Final Eight- Cantù strapazza Avellino domani semifinale contro Pesaro

La Bennet Cantù travolge la Sidigas Avellino per 99-70, e completa il quadro delle magnifiche quattro che domani disputeranno le semifinali alle final-eight di Coppa Italia a Torino. La Bennet Cantù si conferma ancora una volta la bestia nera degli irpini,

che negli ultimi due anni nei cinque precedenti erano sempre usciti sconfitti contro gli uomini di Trincheri. L’impresa per la truppa di Vitucci era già considerata molto ardua in condizioni normali, poi se si aggiunge che, già ad uno Spinelli a mezzo sevizio, si è aggiunta l’assenza del marcatore principe degli irpini Dean, l’impresa diventava ai limiti dell’impossibile. La Sidigas, trascinata da un monumentale Marques Green (13 punti nel primo quarto per il folletto americana), è riuscita a mettere la propria testa avanti nei primi 10 minuti di gioco (19-24), anche sfruttando un quintetto molto alto e fisico che coach Vitucci ha schierato alla palla due.

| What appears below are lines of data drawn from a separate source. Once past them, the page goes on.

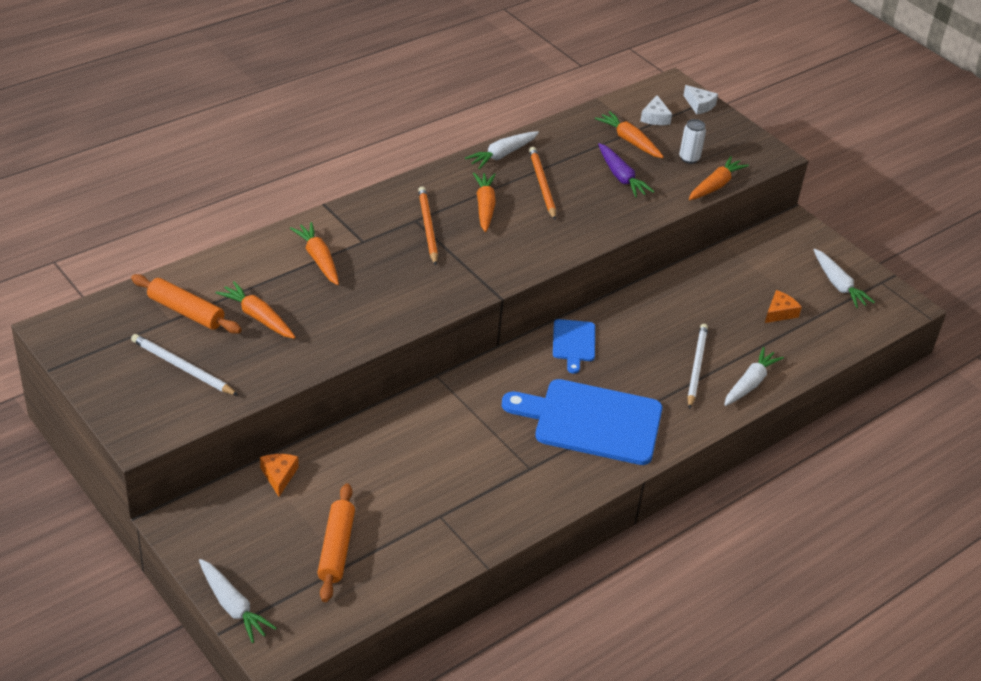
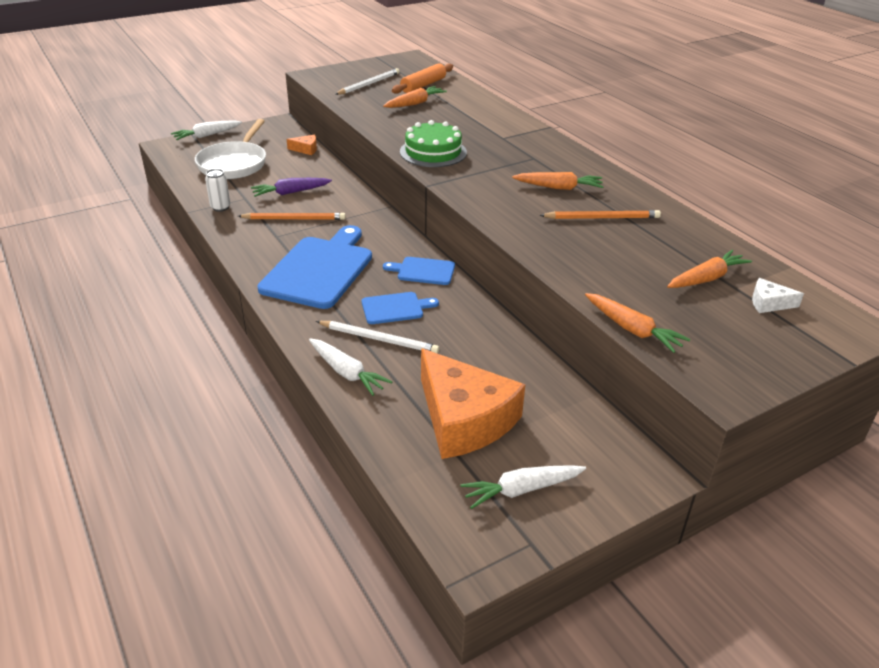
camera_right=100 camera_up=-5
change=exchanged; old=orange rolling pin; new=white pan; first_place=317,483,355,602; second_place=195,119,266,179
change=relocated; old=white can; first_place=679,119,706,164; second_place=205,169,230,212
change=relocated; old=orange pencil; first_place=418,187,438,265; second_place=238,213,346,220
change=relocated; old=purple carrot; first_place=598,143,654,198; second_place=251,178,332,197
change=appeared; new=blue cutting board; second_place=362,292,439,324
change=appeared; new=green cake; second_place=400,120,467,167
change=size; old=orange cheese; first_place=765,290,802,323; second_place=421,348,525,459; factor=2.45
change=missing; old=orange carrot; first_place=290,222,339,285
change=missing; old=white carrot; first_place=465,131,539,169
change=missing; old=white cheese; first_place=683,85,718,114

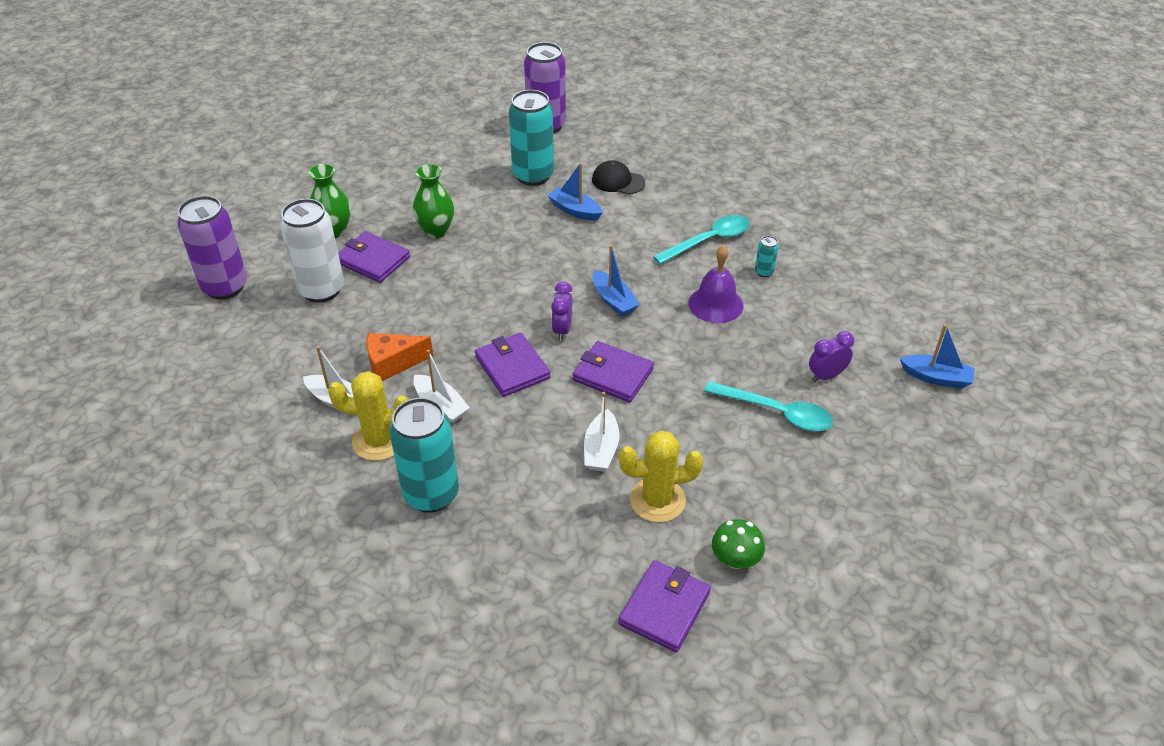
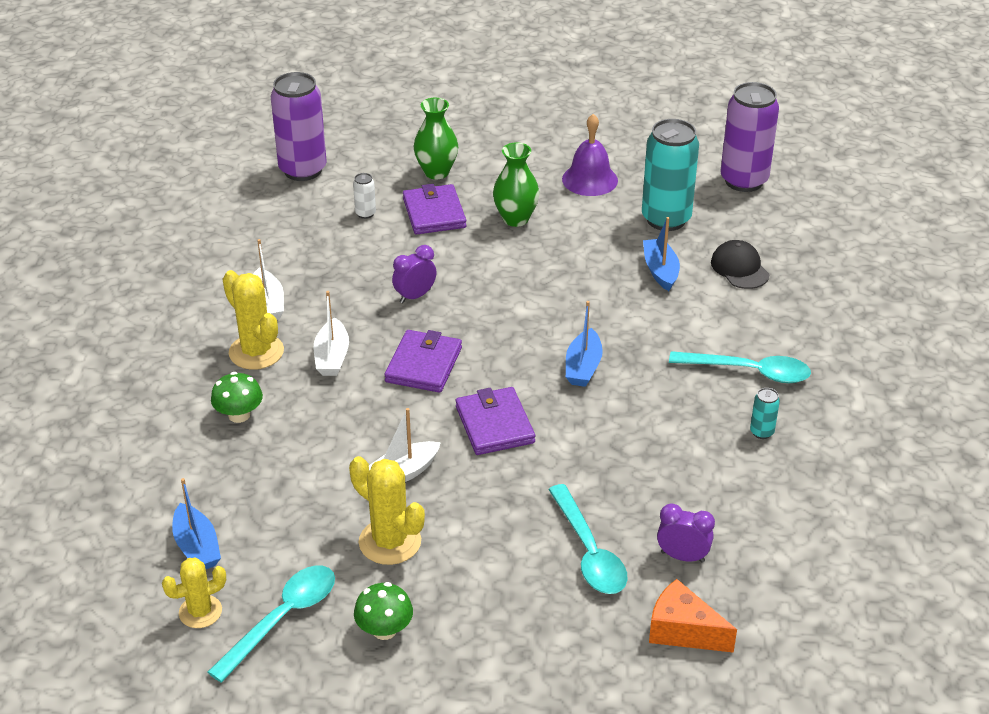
camera_right=45 camera_up=-5
change=appeared; new=yellow cactus; second_place=162,558,226,628
change=relocated; old=blue boat; first_place=900,324,975,388; second_place=172,478,221,569
change=exchanged; old=purple wallet; new=turquoise spoon; first_place=618,560,711,652; second_place=208,565,335,683
change=exchanged; old=turquoise can; new=green mushroom; first_place=389,398,459,513; second_place=211,372,263,423
change=size; old=white can; first_place=280,199,344,303; second_place=353,173,376,219; factor=0.42
change=relocated; old=purple clock; first_place=551,282,572,341; second_place=392,245,437,303
change=relocated; old=purple bell; first_place=688,245,743,323; second_place=562,114,618,196
change=relocated; old=orange cheese; first_place=367,333,433,381; second_place=649,579,737,653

Infatti intorno al piccolo Green il coach veneziano ha schierato gli oltre due metri di Gaddefors nel ruolo di guardia, ed i lunghi Golemac, Slay e Jhonson. Gli irpini sono riusciti con le giocate le Greer a rimanere avanti fino al 26-31 del 15’ con una bomba messa a segno di Lauwers. Le prime rotazioni degli irpini hanno evidenziato la coperta troppo corta a disposizione di Vitucci, e nello stesso tempo Cantù ha incominciato a far valere la propria fisicità in tutti i ruoli sugli irpini. La Bennet negli ultimi cinque minuti della seconda frazione piazza un break di 17-5, che la porta all’intervallo lungo in vantaggio sul 43-36. Ad inizio ripresa il lungo georgiano di Cantù Shermadini incomincia a fare il vuoto sotto canestro ed il connazionale Markoishvili a bombardare la retina da tutte òe posizioni, così i brianzoli raggiungono ben presto il vantaggio in doppia cifra (53-40 al 23’) grazie ad una difesa molto più energica e aggressiva. Un Basile fino a quel momento silente piazza due bombe in fila e porta i suoi sul +20 (69-49 al 29’). L’ultimo quarto si trasforma in calvario per un Avellino sfiduciata ed a corto di energie, mentre dall’altra parte una Cantù poco disposta a fare sconti imperversa e dilata il proprio vantaggio fino alle soglie delle trenta lunghezze di vantaggio.

Avellino torna a casa con una pesante sconfitta, ma con la consapevolezza di aver dato tutto contro una squadra più forte quale quella canturina, ed in oggettive difficili condizioni fisiche. Per Cantù, invece dove ha debuttato un discreto Perkins a dispetto della condizione fisica che non è ancora ottimale, continua la rincorsa alla vittoria alla Coppa Italia, l’unico trofeo ancora assente nell’infinita bacheca della società brianzola. Domani sulla propria strada la truppa di Trincheri troverà la Scavolini Pesaro, che ha destato un’ottima impressione nella gara odierna contro Venezia. Domani in semifinale tra Cantù-Pesaro il pronostico è presto fatto nel dire che non mancheranno spettacolo ed equilibrio.

Bennet Cantù-Sidigas Avellino 99-70 (19-24,43-36,74-56)

Bennett Cantù: Markoishvili 22, Shermadini 10, Mazzarino 10, Leunen 10, Marconato 6, Basile 6, Brunner 11, Bolzonella 5, Cinciarini 9, Micov 10

Sidigas Avellino: Greer  24, Slay 12, Golemac  17, Soloperto 5, Lauwers 4,Gaddefors 4, Johnson 4

Mvp: Markoishvili miglior realizzatore tra i canturini con ottime percentuali al tiro(5/7 da tre punti e 3/5 da due).